Fragments of the City
Title | Fragments of the City PDF eBook |
Author | Colin McFarlane |
Publisher | Univ of California Press |
Pages | 328 |
Release | 2021-10-05 |
Genre | Political Science |
ISBN | 0520382234 |
Pursuing fragments -- Pulling together, falling apart -- Knowing fragments -- Writing in fragments -- Political framings -- Walking cities -- In completion.
Global Fragments
Title | Global Fragments PDF eBook |
Author | Eduardo Mendieta |
Publisher | State University of New York Press |
Pages | 236 |
Release | 2012-02-01 |
Genre | Philosophy |
ISBN | 0791479277 |
Global Fragments offers an innovative analysis of globalization that aims to circumvent the sterile dichotomies that either praise or demonize globalization. Eduardo Mendieta applies an interdisciplinary approach to one of the most fundamental experiences of globalization: the mega-urbanization of humanity. The claim that globalization unsettles our epistemic maps of the world is tested against a study of Latin America. Mendieta also recontextualizes the work of three major theorists of globalization—Enrique Dussel, Cornel West, and Jürgen Habermas—to show how their thinking reflects engagement with central problems of globalization and, conversely, how globalization itself is exemplified through the reception of their work. Beyond the epistemic hubris of social theories that seek to accept or reject a globalized world, Mendieta calls for a dialogic cosmopolitanism that departs from the mutuality of teaching and learning in a world that is global but not totalized.
Fragments of War
Title | Fragments of War PDF eBook |
Author | Joyce Hibbert |
Publisher | Dundurn |
Pages | 269 |
Release | 1985-01-01 |
Genre | History |
ISBN | 1554881692 |
The young girl from the Ottawa Valley who served as a nurse in North Africa with only a helmet of fresh water a day, the teenage soldier from Fredericton who stole pig swill to survive in a Hong Kong prisoner of war camp, the English woman who survived the sinking of the Athenia to become a war-bride, and an Alberta airman who crashed off the icy coast of Greenland, these are but only four of the thirty compelling personal accounts of war experiences.
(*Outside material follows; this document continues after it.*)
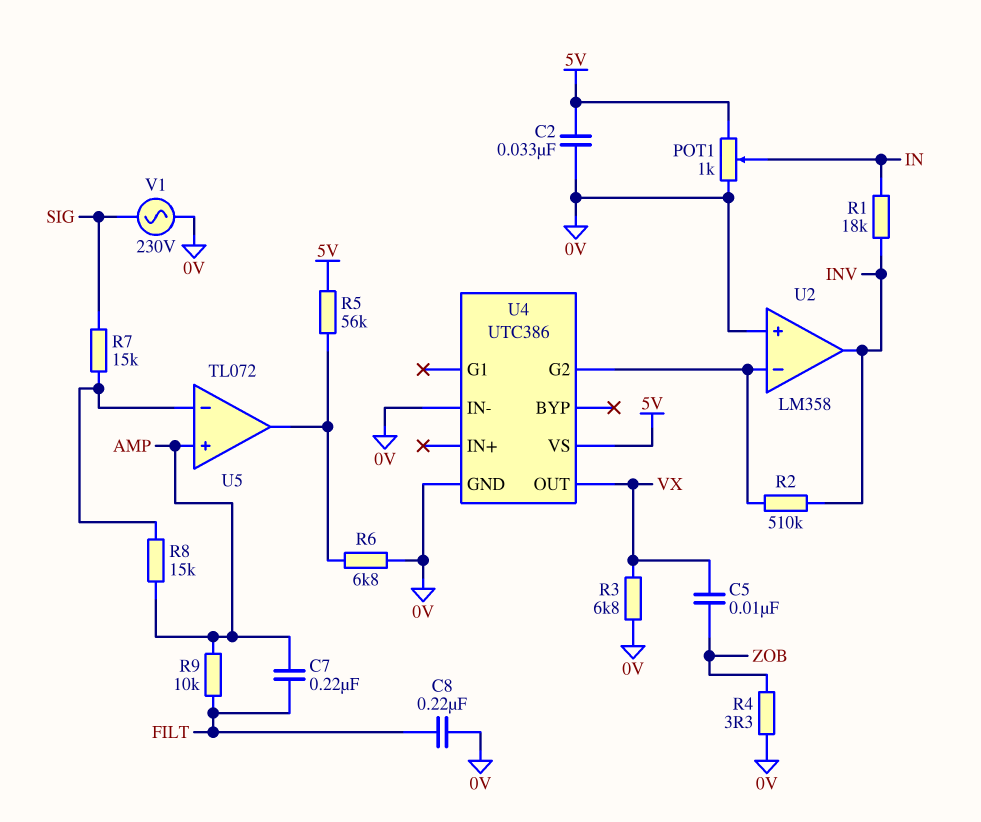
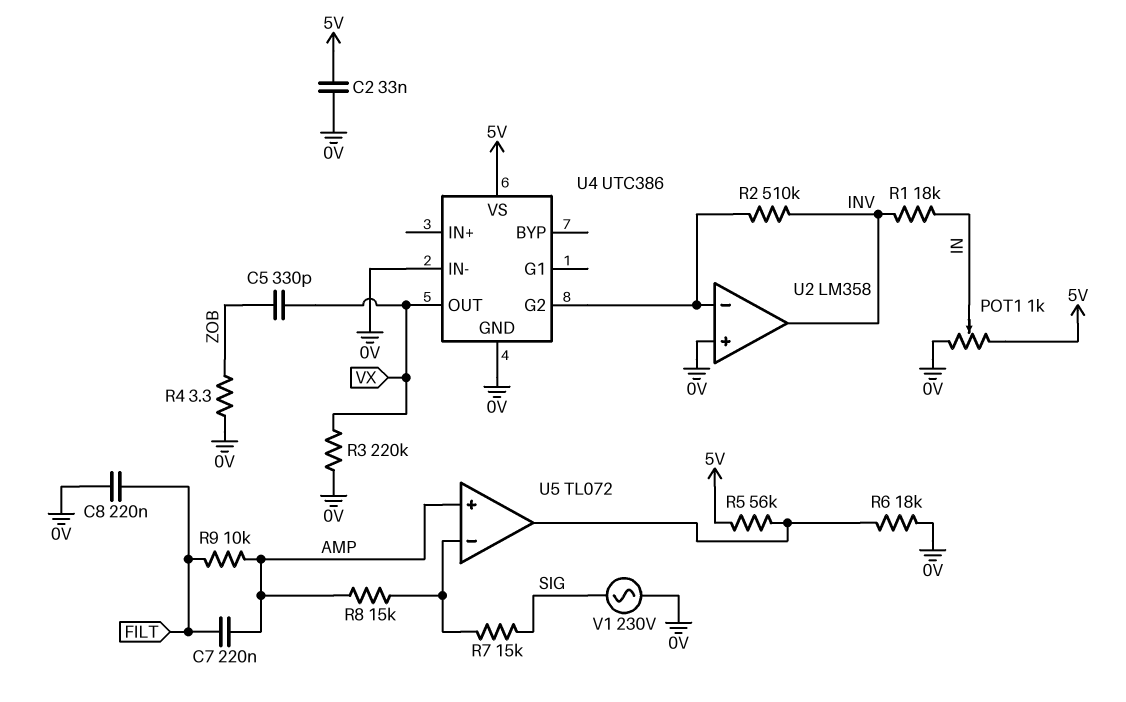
C5: 10nF (VX, ZOB) -> 330pF (VX, ZOB)
R3: 6.8k (0V, VX) -> 220k (0V, VX)
R6: 6.8k (0V, U5/out) -> 18k (0V, U5/out)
Many private photographs from their own albums illustrate these stories, which reflect the world wide aspect of the war from the Indian Ocean to the North Atlantic, from Poland to the Middle East, and the varied activities and duties of these young men and women. Their hardships, their adventures, frustrations, fears, joys and romances are chronicled in a poignant and often humorous manner.
Fragments
Title | Fragments PDF eBook |
Author | Binjamin Wilkomirski |
Publisher | Schocken |
Pages | 168 |
Release | 1996 |
Genre | Biography & Autobiography |
ISBN |
Memoir of a small boy who was separated from his family at the age of three or four-years-old after his father was killed during a round-up of Jews in Latvia, and was sent to the Majdanek death camp where he was discovered by Allied soldiers in 1945.